In the antebellum South, many enslaved Africans played the banjo, spreading it to the rest of the population. In his memoir With Sabre and Scalpel: The Autobiography of a Soldier and Surgeon, the Confederate veteran and surgeon John Allan Wyeth recalls learning to play the banjo as a child from an enslaved person on his family plantation. Another man who learned to play from African-Americans, probably in the 1820s, was Joel Walker Sweeney, a minstrel performer from Appomattox Court House, Virginia. Sweeney has been credited with adding a string to the four-string African-American banjo, and popularizing the five-string banjo. Although Robert McAlpin Williamson is the first documented white banjoist, in the 1830s Sweeney became the first white performer to play the banjo on stage. Sweeney’s musical performances occurred at the beginning of the minstrel era, as banjos shifted away from being exclusively homemade folk instruments to instruments of a more modern style. Sweeney participated in this transition by encouraging drum maker William Boucher of Baltimore to make banjos commercially for him to sell.

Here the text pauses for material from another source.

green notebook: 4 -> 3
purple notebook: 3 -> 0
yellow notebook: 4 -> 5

According to Arthur Woodward in 1949, Sweeney replaced the gourd with a sound box made of wood and covered with skin, and added a short fifth string about 1831. However, modern scholar Gene Bluestein pointed out in 1964 that Sweeney may not have originated either the 5th string or sound box. This new banjo was at first tuned d’Gdf♯a, though by the 1890s, this had been transposed up to g’cgbd’. Banjos were introduced in Britain by Sweeney’s group, the American Virginia Minstrels, in the 1840s, and became very popular in music halls.

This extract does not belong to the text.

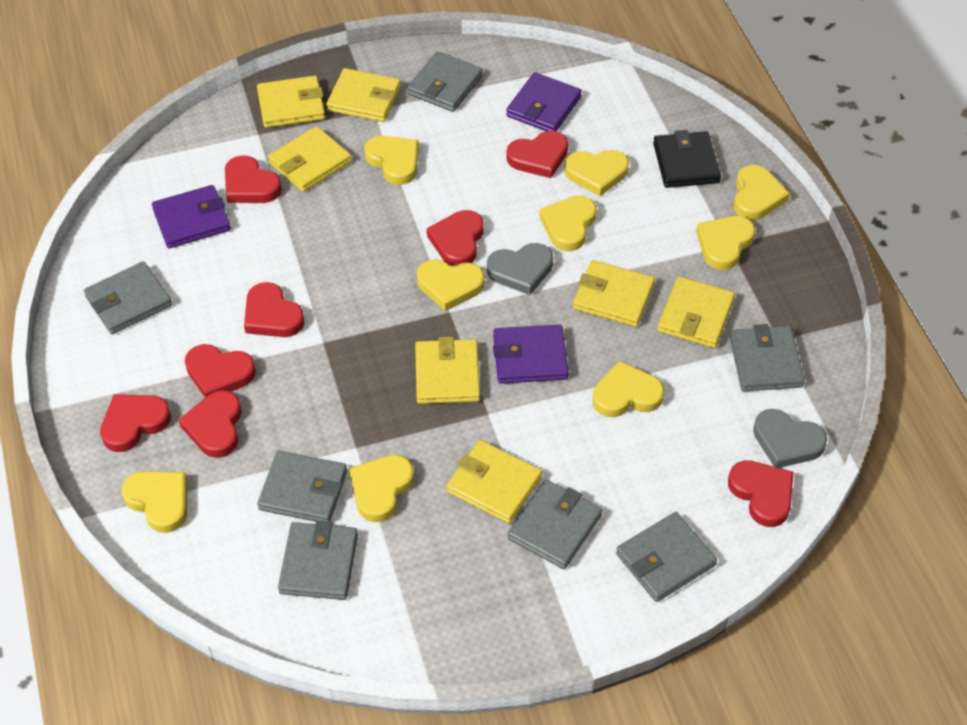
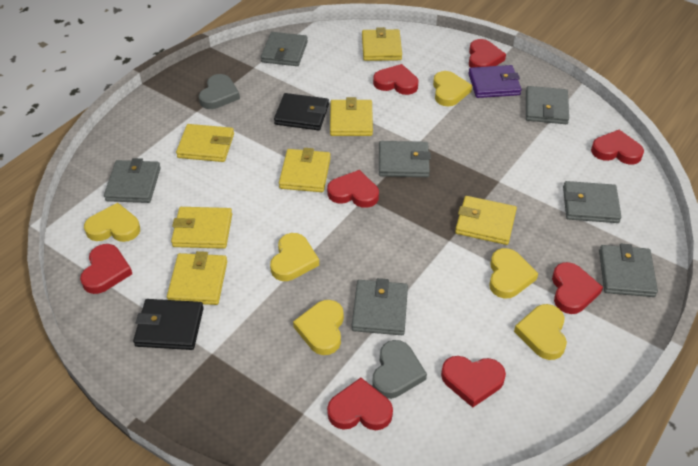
black wallet: 1 -> 2
purple wallet: 3 -> 1
yellow heart: 9 -> 6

The instrument grew in popularity during the 1840s after Sweeney began his traveling minstrel show. By the end of the 1840s the instrument had expanded from Caribbean possession to take root in places across America and across the Atlantic in England. It was estimated in 1866 that there were probably 10,000 banjos in New York City, up from only a handful in 1844. People were exposed to banjos not only at minstrel shows, but also medicine shows, Wild-West shows, variety shows, and traveling vaudeville shows. The banjo’s popularity also was given a boost by the Civil War, as servicemen on both sides in the Army or Navy were exposed to the banjo played in minstrel shows and by other servicemen. A popular movement of aspiring banjoists began as early as 1861. The enthusiasm for the instrument was labeled a “banjo craze” or “banjo mania.”

By the 1850s, aspiring banjo players had options to help them learn their instrument. There were more teachers teaching banjo basics in the 1850s than there had been in the 1840s. There were also instruction manuals and, for those who could read it, printed music in the manuals. The first book of notated music was The Complete Preceptor by Elias Howe, published under the pseudonym Gumbo Chaff, consisting mainly of Christy’s Minstrels tunes. The first banjo method was the Briggs’ Banjo instructor (1855) by Tom Briggs. Other methods included Howe’s New American Banjo School (1857), and Phil Rice’s Method for the Banjo, With or Without a Master (1858). These books taught the “stroke style” or “banjo style”, similar to modern “frailing” or “clawhammer” styles.